Nope. Turns out that 2009 PC shipments, which were once thought to be headed for certain disaster, aren’t going to decline at all. They’re going to grow.
By 2.8 percent.
Seems that rising consumer demand for netbooks is boosting unit sales to better-than-expected levels. That said, the market value of those sales is still projected to decline.
“Blame this year’s drop in market value on the unprecedented declines in PC average selling prices (ASPs) we’ve seen this year,” said Gartner (IT) research director George Shiffler. “The rapid decline in PC ASPs reflects a marked shift towards lower price points as customers have looked for ‘good enough’ PCs at the cheapest price, and vendors have tried to spur market growth by catering to ever-lower price points. We expect PC ASP declines to slow as the market recovers, but given the market’s competitive dynamic, we don’t see PC ASPs rising any time soon. As a result, growth in the market value of shipments will significantly lag shipment growth next year and beyond.”
One last point worth noting here. Despite Microsoft’s (MSFT) claims that sales of Windows 7 have been “fantastic,” Gartner says the operating system isn’t likely to have much impact on holiday PC sales. “We just don’t see consumers buying new PCs solely because of Windows 7,” said Shiffler. “We are expecting a modest bump in fourth-quarter consumer demand as vendors promote new Windows 7-based PCs, but the attraction will be the new PCs, not Windows 7.”
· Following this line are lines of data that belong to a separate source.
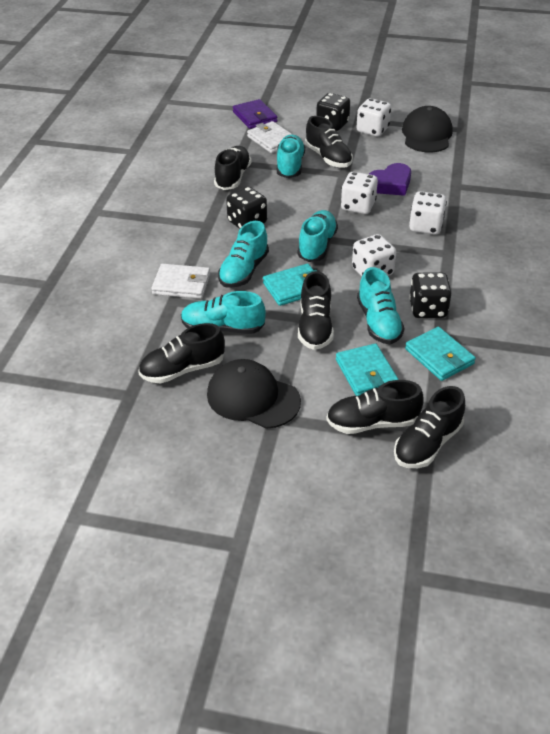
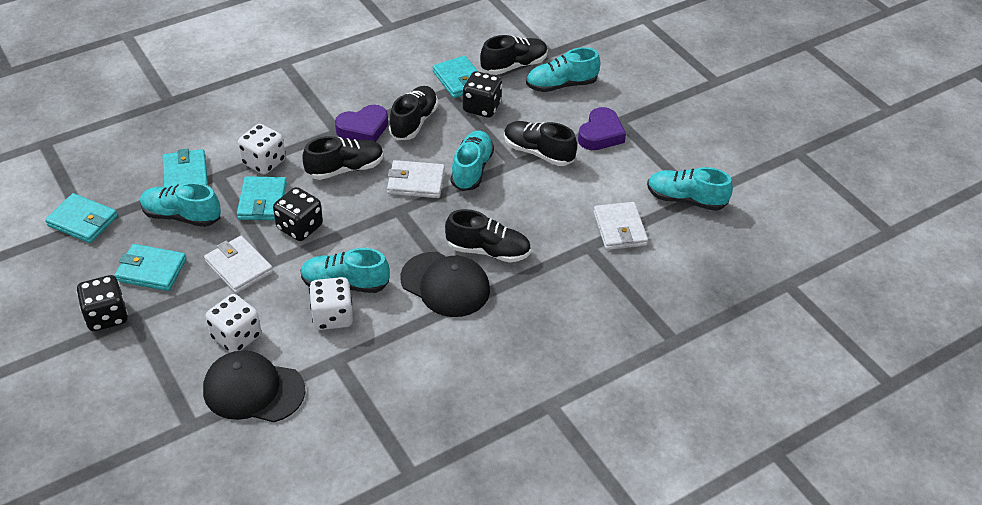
black shoe: 6 -> 5
purple heart: 1 -> 2
purple wallet: 1 -> 0
turquoise wallet: 3 -> 5
white dice: 4 -> 3
white wallet: 2 -> 3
According to Shiffler, “The more critical question is, ‘When will businesses make their move to Windows 7, and what will they do about replacements in the interim?’ We don’t see businesses mainstreaming Windows 7 much before the end of 2010. We think many businesses will try to shift replacements to the back end of next year so as to sync their adoption of Windows 7 with their PC refresh. That will put a damper on early 2010 shipments.”